É neste momento que considero a minha raiva. A ira furiosa e frustrada que me aponta a responsável por tudo isto: a minha mãe. Sim, sim, a minha mãe também comete erros. Erros estúpidos, menores, sem qualquer capacidade para sonhar com o estatuto de pior da história, mas erros. E este foi o maior deles todos: o erro de repetir, durante anos, que eu era especial.
De tempos a tempos, lá estava ela, aproveitando cada oportunidade para torturar os seus filhos com a certeza de quão especiais eram. Não se tratava do conceito de “especial” aplicado ao ensino adaptado ou associado à tecla 3 do telemóvel. Não, era o “especial” que eleva e ilumina, o adjetivo reservado aos predestinados que se afastam do mundano e atingem o Olimpo da virtude, uma espécie de Zona VIP para gente especial. E, para sua enorme fortuna – como quem ganha o Euromilhões e o Totobola na mesma semana –, a minha mãe teve não um, mas três filhos especiais.

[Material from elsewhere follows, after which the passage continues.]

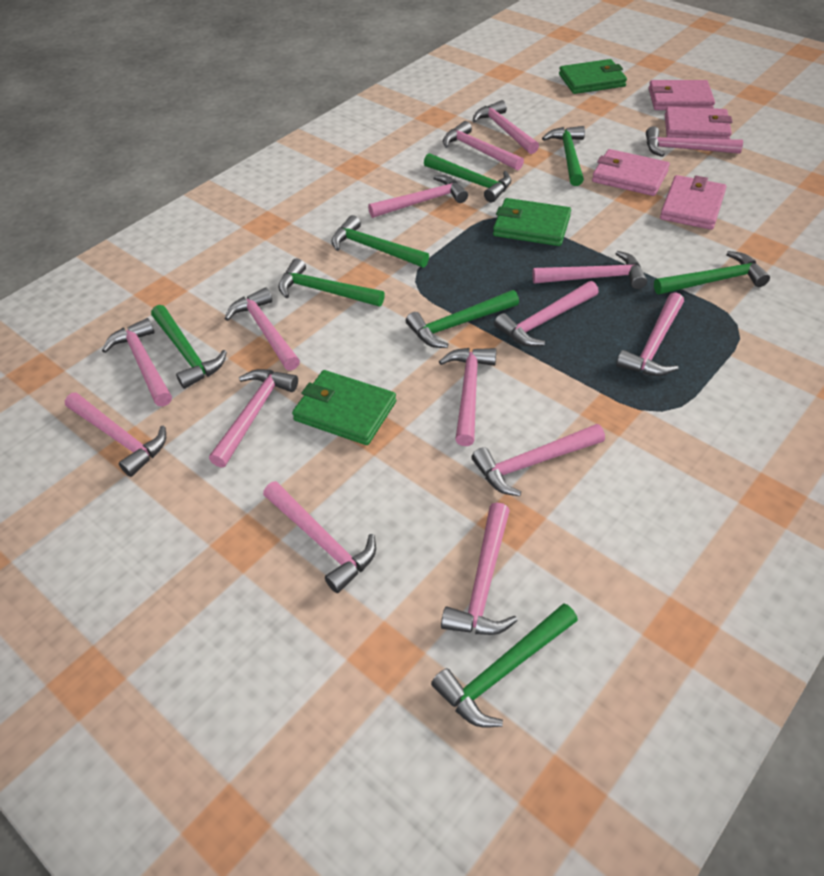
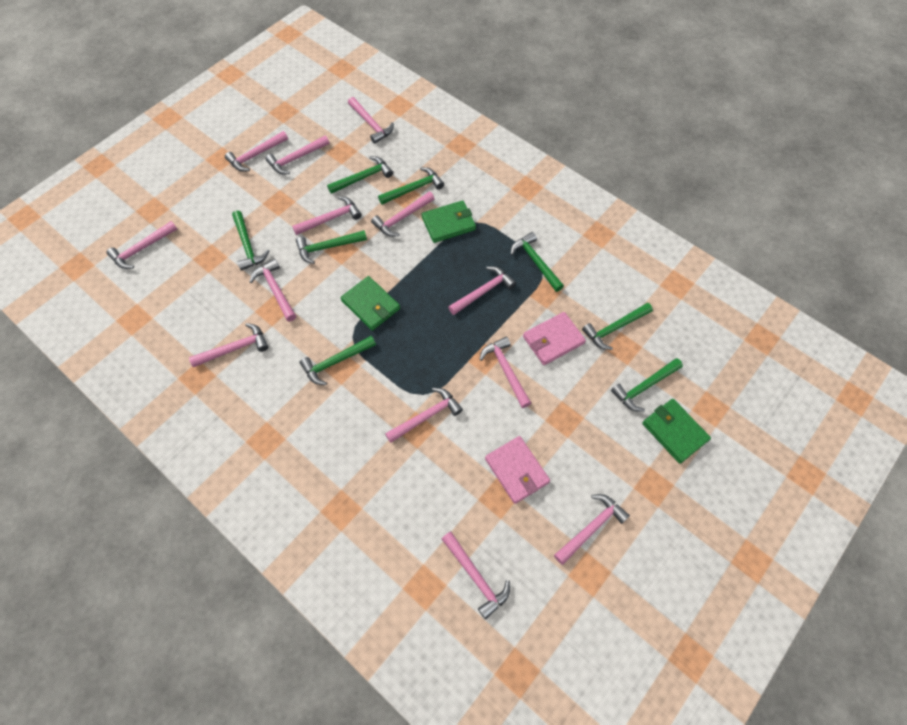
pink hammer: 15 -> 13
pink wallet: 4 -> 2

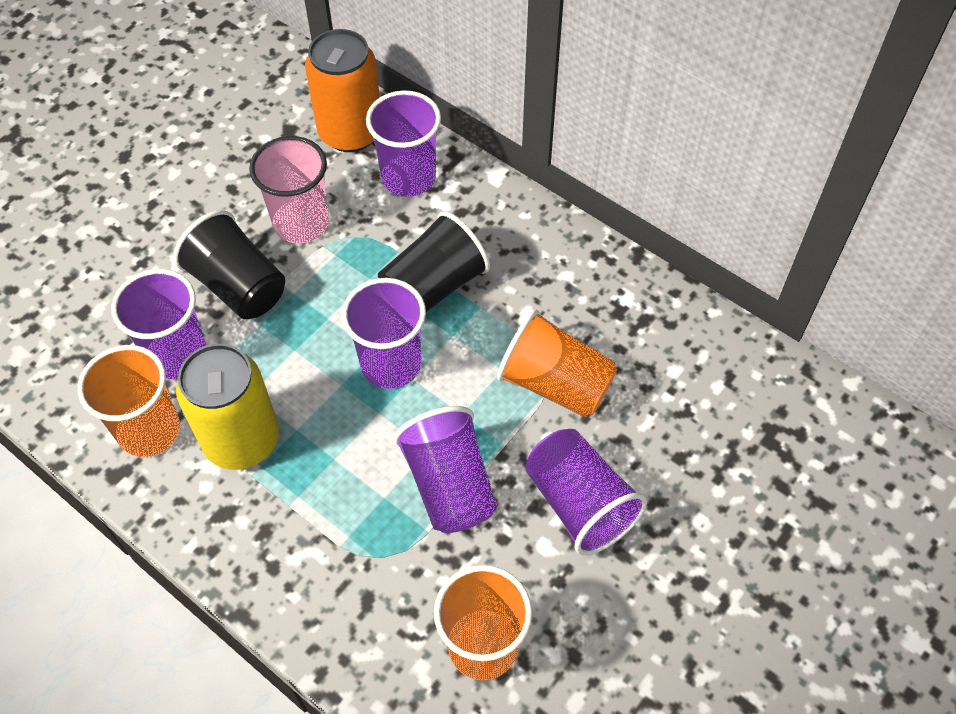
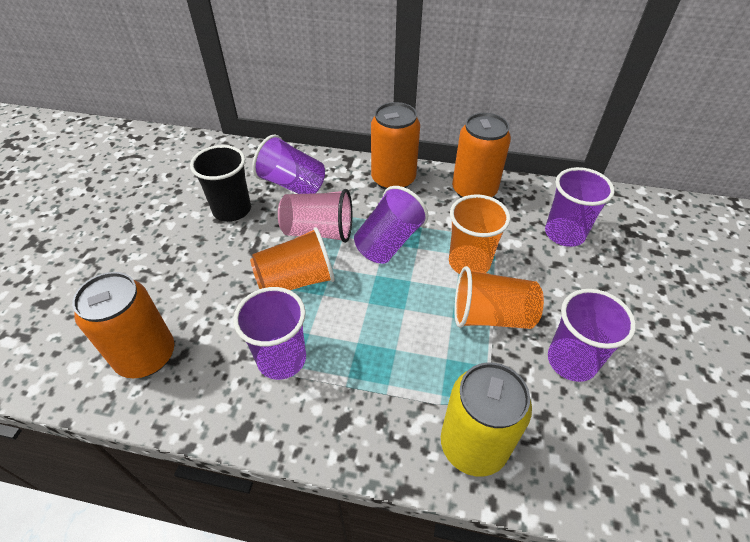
black cup: 2 -> 1
orange can: 1 -> 3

Felizmente, os meus irmãos cedo tiveram a sensatez e inteligência suficientes para não acreditarem nela. “Sou especial o quê, mãe? Não me chateies”, gritavam insultados.
Já eu, julgo que, a dado momento, acreditei mesmo naquilo. Talvez tenha sido esse o meu erro: acreditar que era especial a ponto de protagonizar o pior erro da História.
Agora, após este desabafo, suspeito que não sou capaz de produzir tamanho erro. Para isso, seria preciso alguém mesmo muito especial.